Opperwachtmeester Mintjes jubileert. Kapitein Bouwier speldt hem een zilveren medaille op, 1934 (foto: Fotopersbureau Het Zuiden. Bron: Stadsarchief Oss, fotonr. BCO010726)
Opperwachtmeester Mintjes jubileert. Kapitein Bouwier speldt
hem een zilveren medaille op, 1934 (foto: Fotopersbureau Het
Zuiden. Bron: Stadsarchief Oss, fotonr. BCO010726)

Een connexe ontuchtverdenking

Hij had daarbij hulp gehad, naar zijn voorgeven, van twee kapelaans. Maar die wilden óók hun deel van de pret. De een met die meiden. En de andere met jongens. Deze verklaringen waren steeds geventileerd met de strekking dat de brigade nu wel Toon en zijn kornuiten en dellen achter de broek zat, maar dat de Marechaussees beter eens konden reiken naar de Hoge Heren. Die kennelijk van allerlei mochten. En De Soep met zijn trawanten werden meteen maar in het cachot gesmeten. Het was bijvangst geweest, had Mintjes de substituut gezegd, maar de brigade wou deze toch eens finaal uit rechercheren.

Want inderdaad, dit leek weer eens op roomse klassenjustitie. De substituut had dat aangehoord en toestemmend geknikt. Deze substituut was recentelijk in Den Bosch begonnen. Hij wist niet dat Speyart en Diepen – de bisschop – uitgingen van een uiterst kwestieuze immuniteitspositie ten gunste van tonsuurdragers met sacramentele bevoegdheden. Diepen, die nooit gebruik wilde maken van Bells fraaie uitvinding die conversaties via koperdraad mogelijk maakt, deed dat in deze gevallen juist wel, buiten medeweten van zijn curie.

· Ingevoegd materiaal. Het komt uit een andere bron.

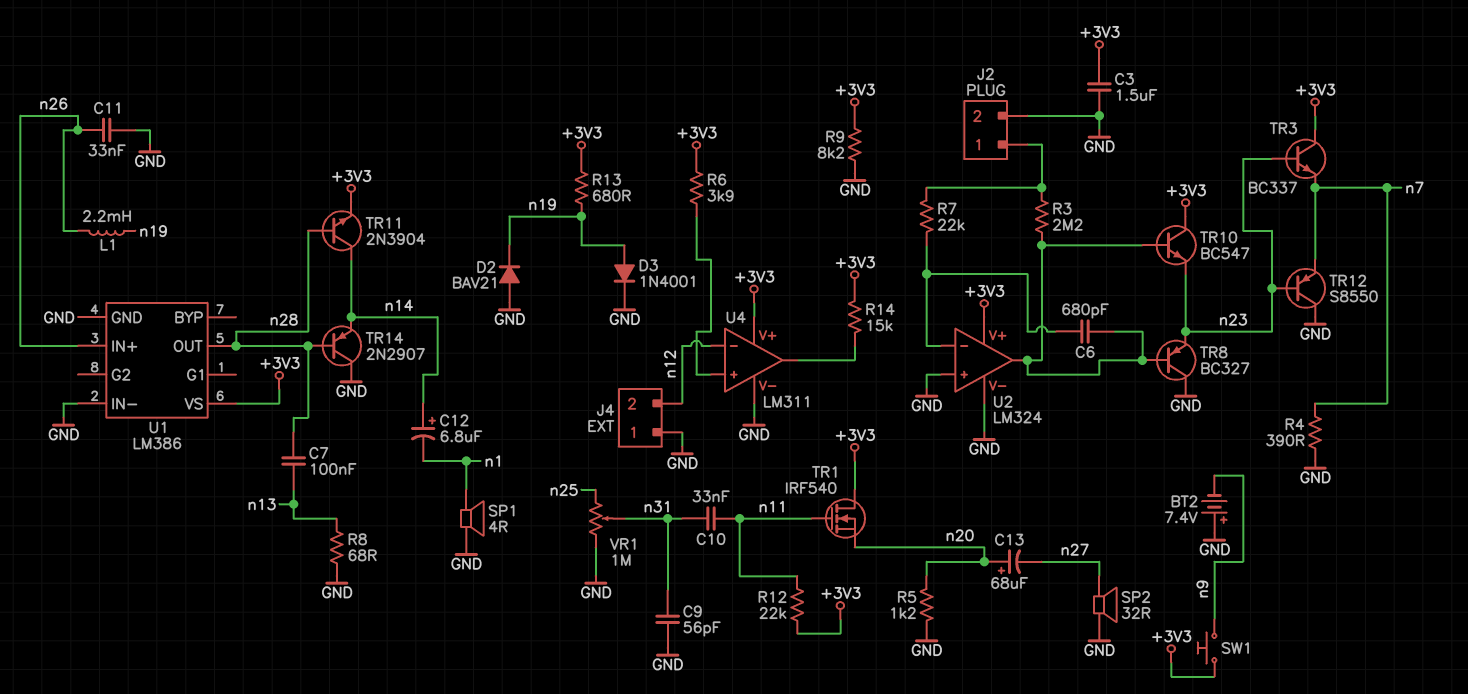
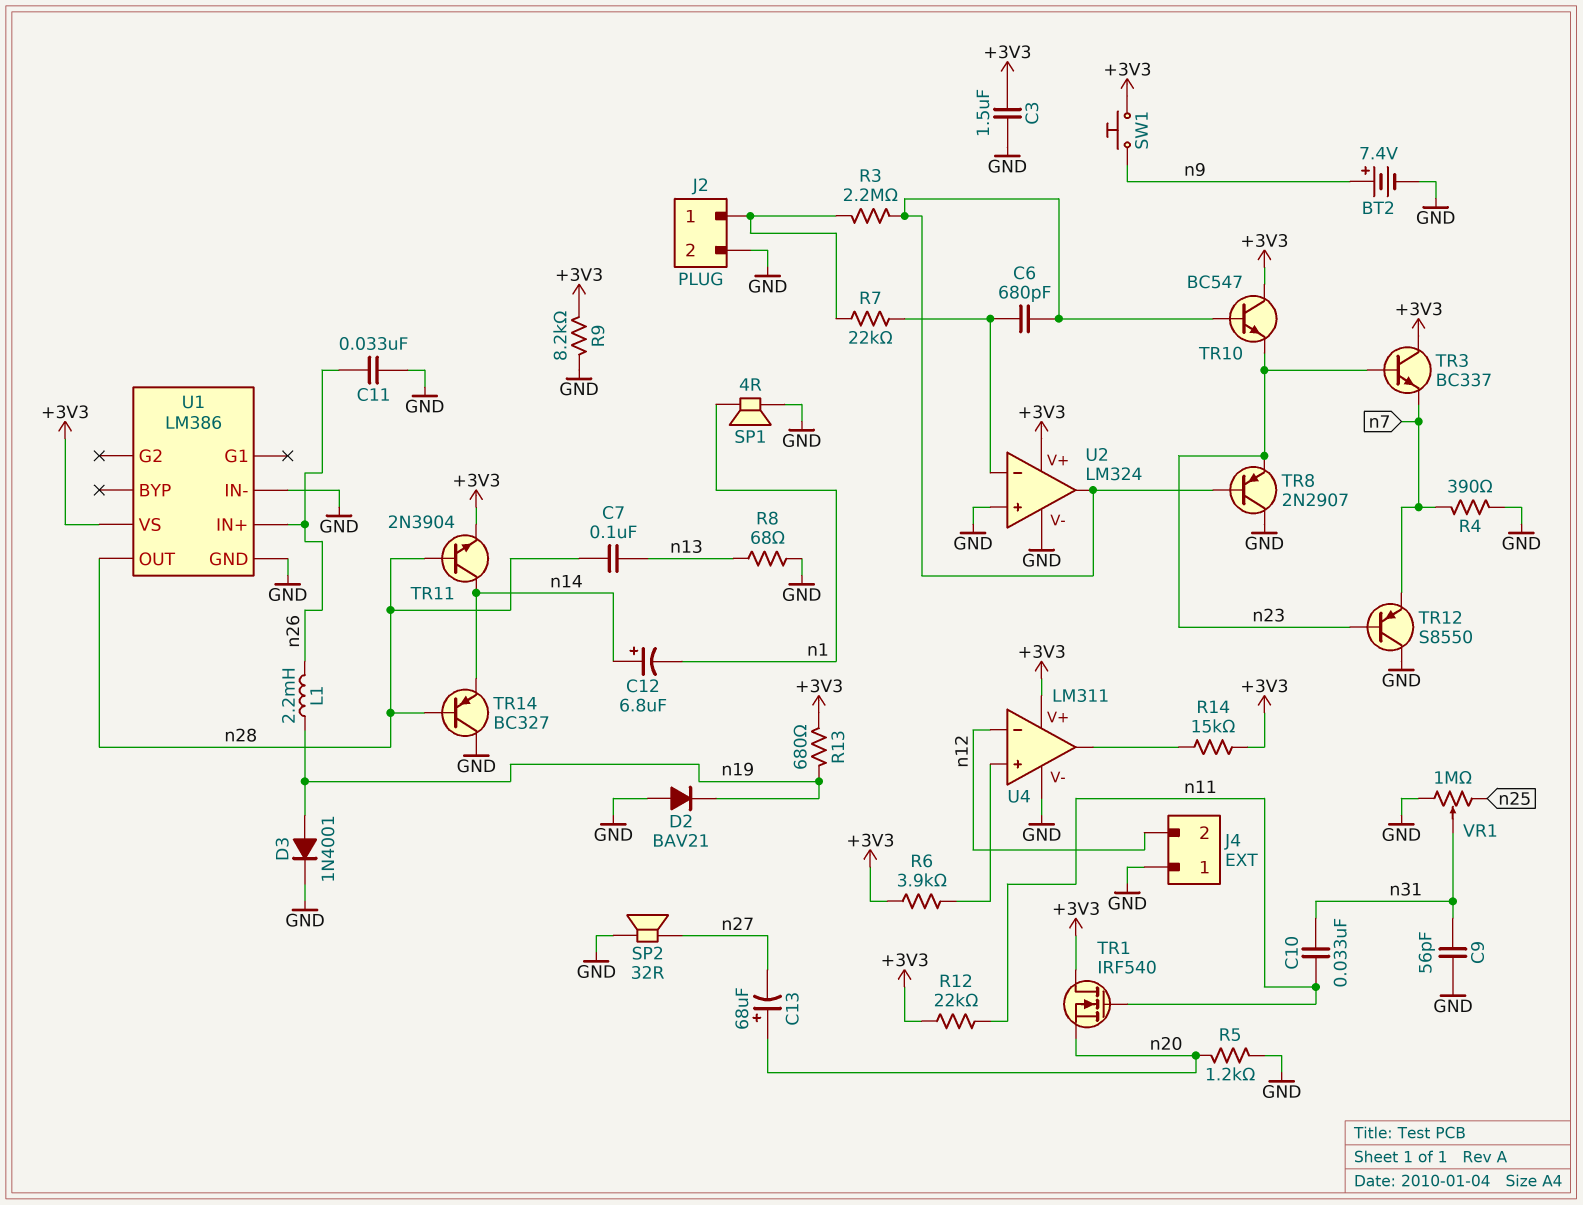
BT2: 7.4V (plus GND, minus n9) -> 7.4V (plus n9, minus GND)
TR8: PNP BC327 (B U2/out, C GND, E n23) -> PNP 2N2907 (B U2/out, C GND, E n23)
TR14: PNP 2N2907 (B n28, C GND, E n14) -> PNP BC327 (B n28, C GND, E n14)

Krampachtige gezagshandhaving

In deze tijd was confessioneel gezag in de landspolitiek alles. Maar natuurlijk deden de betrokken autoriteiten er juist nu ook alles aan om deze opzichzelfstaande eis van absolute gezagshandhaving te ondermijnen naar legitimiteit. Via schendingen van het zesde gebod. Tal van vooraanstaande priesters en prelaten bezondigden zich daaraan. En dat had steeds weer de openbaarheid bereikt. Ook de bewindslieden in het kabinet reden menige scheve schaats.

Bron: Het Vaderland van 23 maart 1938
Bron: Het Vaderland van 23 maart 1938 (Delpher)

De zo calvinistische Colijn werd verdacht van onoorbare erotische betrekkingen met een beruchte Berlijnse del. Oud, de vrijzinnig protestantse minister van Financiën, hield om onbegrijpelijke redenen de thesaurier-generaal van financiën, Ries, uit de wind hoewel de man berucht was wegens homoseksuele betrekkingen met minderjarigen. Oud had steeds beweerd dat hij kerk en staat volstrekt scheidde. Maar hij was dan toch maar vooraanstaand lid van de Haagse vrijmetselarij. En had deel aan zeer bevreemdende ritualen, breed uitgeserveerd in de roomse pers. Het publiek smulde.

Maar Speyart en Diepen zetten hun hakken des te meer in het zand. En niet omdat het land geregeerd moest worden.  Om prestigeredenen, die steeds vager en ingewikkelder werden. Speyart ervoer daarbij de onaanstuurbare Osse brigade als een ongericht projectiel. De dooddoener waarmede kritische waarnemers uit eigen gelederen per definitie het bos in gestuurd werden. Speyart was van mening dat De Gier bij uitstek daarom geslachtofferd kon worden.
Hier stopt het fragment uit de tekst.